Short answer

In brief

Eine IP-Zahl ist nur ein Teil der Außeneignung. Die Leuchte braucht außerdem passendes Material, Beschichtung, Montageausrichtung, Entwässerung und Wartung für die jeweilige Belastung.

Die Schutzart im Zusammenhang lesen

Der IP-Code beschreibt den Schutz gegen feste Fremdkörper und Wasser unter definierten Prüfbedingungen. Er sagt nichts über Salz, UV-Strahlung, Reinigungsmittel, Schlagbeanspruchung oder stehendes Wasser aus.

Bestätigen Sie, dass die Schutzart für die geplante Montageausrichtung und die vorgesehene Kabeleinführung gilt.

Material und Belastung aufeinander abstimmen

Pulverbeschichtetes Aluminium, Edelstahl, Messing, Bronze und Kunststoffe verhalten sich unterschiedlich. Werkstoffgüte, Beschichtungsverfahren, Befestigungsmittel und Oberflächensystem sind ebenso wichtig wie das Grundmaterial.

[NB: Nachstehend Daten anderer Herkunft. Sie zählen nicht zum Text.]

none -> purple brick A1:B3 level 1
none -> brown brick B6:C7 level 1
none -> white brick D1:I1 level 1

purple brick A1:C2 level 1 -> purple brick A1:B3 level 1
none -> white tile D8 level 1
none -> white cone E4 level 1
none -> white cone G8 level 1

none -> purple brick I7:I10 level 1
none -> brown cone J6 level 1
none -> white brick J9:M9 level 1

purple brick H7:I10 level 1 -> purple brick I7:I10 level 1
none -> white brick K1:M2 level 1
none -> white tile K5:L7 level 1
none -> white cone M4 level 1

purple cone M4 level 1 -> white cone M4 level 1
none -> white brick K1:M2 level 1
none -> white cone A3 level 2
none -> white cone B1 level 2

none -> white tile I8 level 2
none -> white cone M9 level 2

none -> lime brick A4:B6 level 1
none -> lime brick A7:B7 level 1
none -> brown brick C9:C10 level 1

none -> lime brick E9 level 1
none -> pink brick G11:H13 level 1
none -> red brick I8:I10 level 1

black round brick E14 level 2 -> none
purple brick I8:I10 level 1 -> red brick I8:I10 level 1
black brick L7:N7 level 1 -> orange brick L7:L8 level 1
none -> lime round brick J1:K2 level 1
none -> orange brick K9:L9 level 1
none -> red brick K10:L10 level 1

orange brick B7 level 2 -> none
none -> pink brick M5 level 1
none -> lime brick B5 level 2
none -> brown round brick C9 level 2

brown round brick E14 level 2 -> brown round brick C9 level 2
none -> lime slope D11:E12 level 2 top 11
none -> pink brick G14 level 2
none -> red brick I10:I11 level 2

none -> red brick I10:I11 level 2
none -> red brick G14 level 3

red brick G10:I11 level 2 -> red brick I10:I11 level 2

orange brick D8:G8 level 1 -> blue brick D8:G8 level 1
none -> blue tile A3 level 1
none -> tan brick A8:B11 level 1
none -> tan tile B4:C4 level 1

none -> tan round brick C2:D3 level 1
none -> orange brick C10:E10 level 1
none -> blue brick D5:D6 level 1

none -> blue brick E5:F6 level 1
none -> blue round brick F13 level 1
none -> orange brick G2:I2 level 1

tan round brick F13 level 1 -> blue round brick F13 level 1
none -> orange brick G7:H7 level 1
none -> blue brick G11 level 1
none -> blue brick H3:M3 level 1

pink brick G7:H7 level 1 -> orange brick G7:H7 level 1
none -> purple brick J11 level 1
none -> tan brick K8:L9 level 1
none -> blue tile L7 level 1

In Küstennähe oder an einem Pool sollte der Lieferant die Eignung schriftlich bestätigen. Halten Sie außerdem das empfohlene Reinigungsintervall ein.

Wasser einen Ablauf geben

Korrekte Dichtungen sind unverzichtbar, ebenso aber Entwässerung, Kabelschlaufen, Verschraubungen und eine stabile Montagefläche. Bodeneinbauleuchten sind anderen Risiken ausgesetzt als geschützte Wandleuchten unter einem Dachüberstand.

Vermeiden Sie Stellen, an denen Bewässerung oder Oberflächenwasser wiederholt auf eine Verbindung trifft, sofern Produkt und Installation nicht dafür ausgelegt sind.

Inspektion und Reparatur einplanen

Dichtungen, Beschichtungen und Befestigungen im Außenbereich altern. Halten Sie Treiber und Anschlüsse zugänglich, dokumentieren Sie Produktreferenzen und kontrollieren Sie die Leuchten regelmäßig auf Wasser, Korrosion oder Schäden.

Beauftragen Sie eine qualifizierte Fachkraft und beachten Sie örtliche Vorschriften für Stromkreise, Schutzeinrichtungen und gegebenenfalls den Potentialausgleich.